Sorry, but this Financial Times lead misses the point.
Birmingham is a city with more than one million people (three million if you include the metro area).
The reach of this paper is minimal.
The circulation of the Birmingham Post dropped from 18,500 to 12,700 since 2000, according to the Audit Bureau of Circulations.
Why?
Because it is a bad local paper.
Period.
Please, let’s be serious.
The Internet doesn’t kill good newspapers.
Just the bad ones.
Papers with no voice.
No audience.
No business.
Image: Meeting of the Birmingham Political Union (1832-1833), oil on canvas, by Benjamin Haydon




By Marc Reeves - Jul 12, 2009 | Leave a reply
“Because is a bad local paper” (sic)
Yeah, thanks, Juan, for your insight. Do you genuinely think the Post is a bad paper, or do you have a theory that only bad papers are challenged at the moment, and therefore the Post must fit into this category?

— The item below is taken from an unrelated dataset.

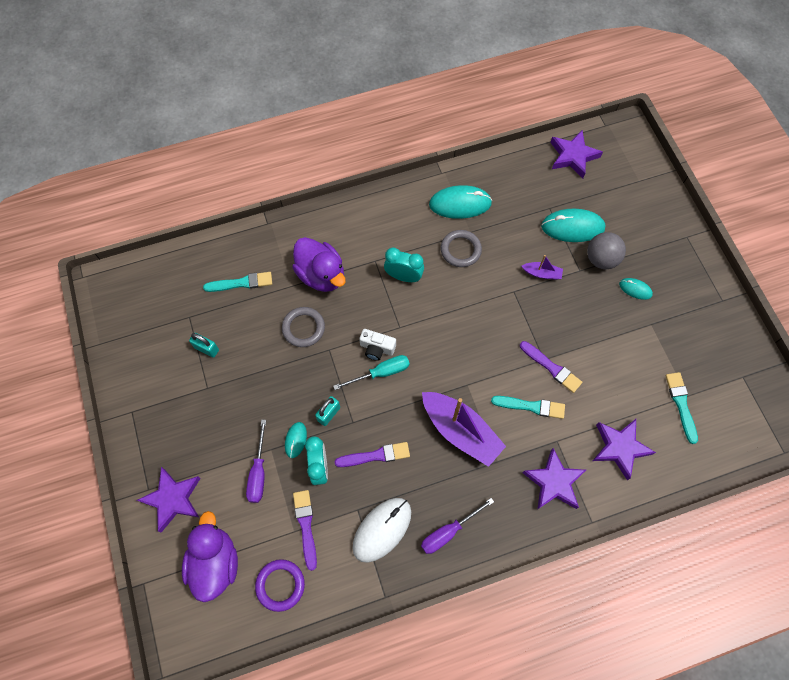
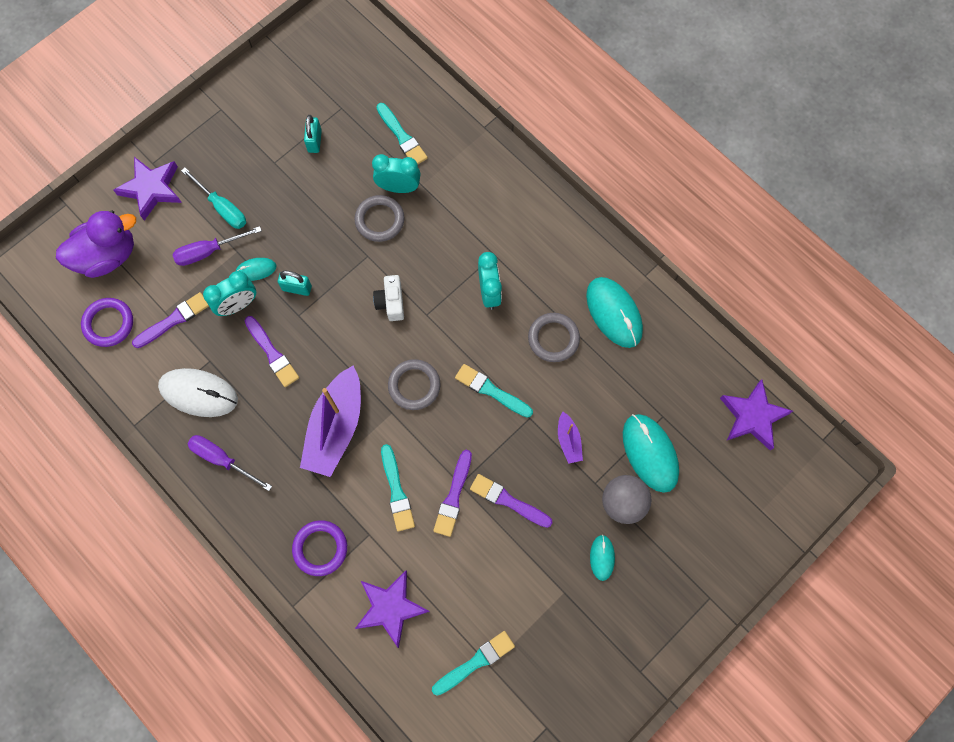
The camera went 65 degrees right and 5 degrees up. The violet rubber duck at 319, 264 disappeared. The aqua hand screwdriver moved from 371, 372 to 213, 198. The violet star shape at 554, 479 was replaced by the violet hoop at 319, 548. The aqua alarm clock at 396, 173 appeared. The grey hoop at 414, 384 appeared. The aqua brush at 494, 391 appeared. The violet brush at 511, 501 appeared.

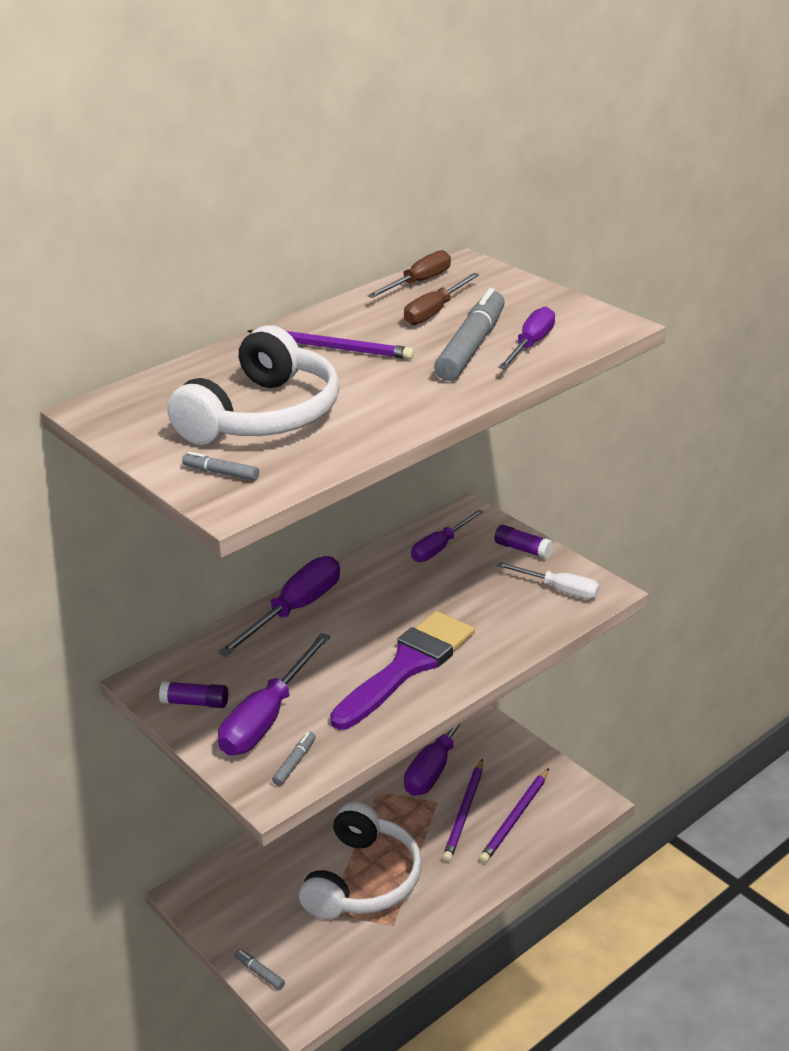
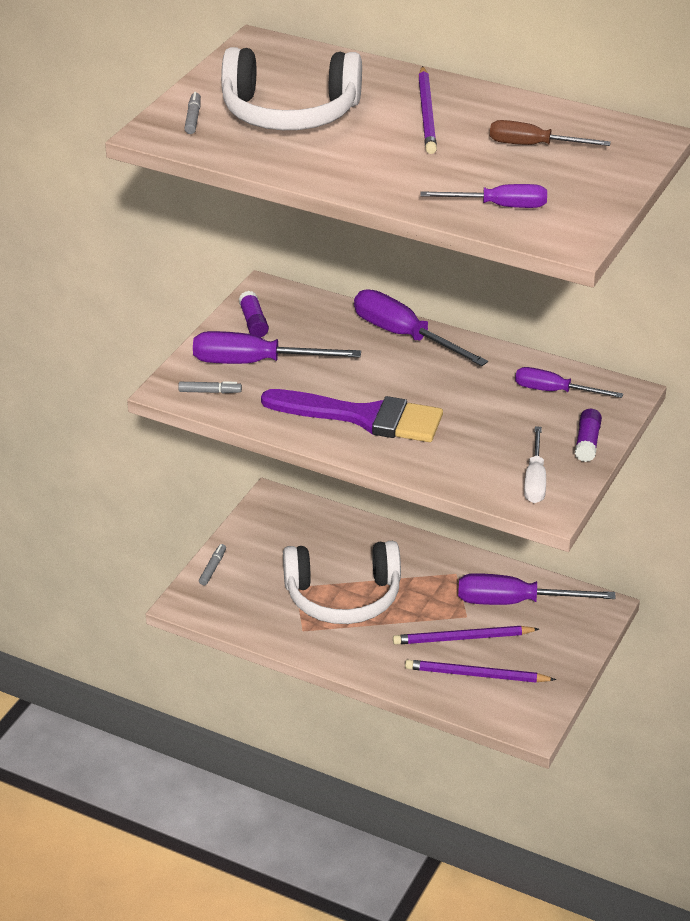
The camera went 65 degrees right and 5 degrees up. The violet hand screwdriver at 279, 606 turned 150 degrees counterclockwise. The dark brown hand screwdriver at 409, 274 disappeared. The grey felt pen at 469, 334 disappeared.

Perhaps you could ‘be serious’ for a moment?
I’d be interested in your critique of my paper’s quality, please. What’s your view on our content, our design, our relevance to our target audience?
Let me know if you’d like me to send you some copies.
Regards,
Marc Reeves
Editor
Birmingham Post
By Juan Antonio Giner - Jul 12, 2009 | Leave a reply
Dear Marc,
This is nothing personal.
I am sorry for you and your team, but it seems that your current owner, the Trinity Mirror Group, is not ready to invest more money in a print product that has not enough readers and advertisers to stay in business.
I know very well your paper and, thank you, you don’t need to send me any copies.
Your recent redesign was excellent (Ally Palmer and Terry Watson have redesigned newspapers for some of our clients).
But perhaps the strategic editorial direction to focus the paper on “the wealth creators and policy makers of the West Midlands, the traditional manufacturing heartland of the UK” has failed, and the good numbers are not in your side.
I read today in your website the story about the new Jaguar and for me the most interesting part was this comment from one of your readers published a few days ago when you reported that “Jaguar Land Rover made a loss of £281 million in the first 10 months after it was taken over by Indian firm Tata Motors”
“JLR are producing cars that nobody wants to buy in sufficient numbers to make any sort of money.
What Jaguar need right now is a small quality premium car that will fit in between the BMW 1 & 3 series category, with low emissions and running costs.
But what are they about to launch?
A £50k XJ that very few people will want.”
Oh boy, you must have a few readers, but they are smart.
Yes, many print newspapers still have the feeling that the “eat your spinach, it’s good for you!” approach works.
Perhaps like Jaguar, you are producing an excellent newspaper “that nobody wants to buy in sufficient numbers to make any sort of money.”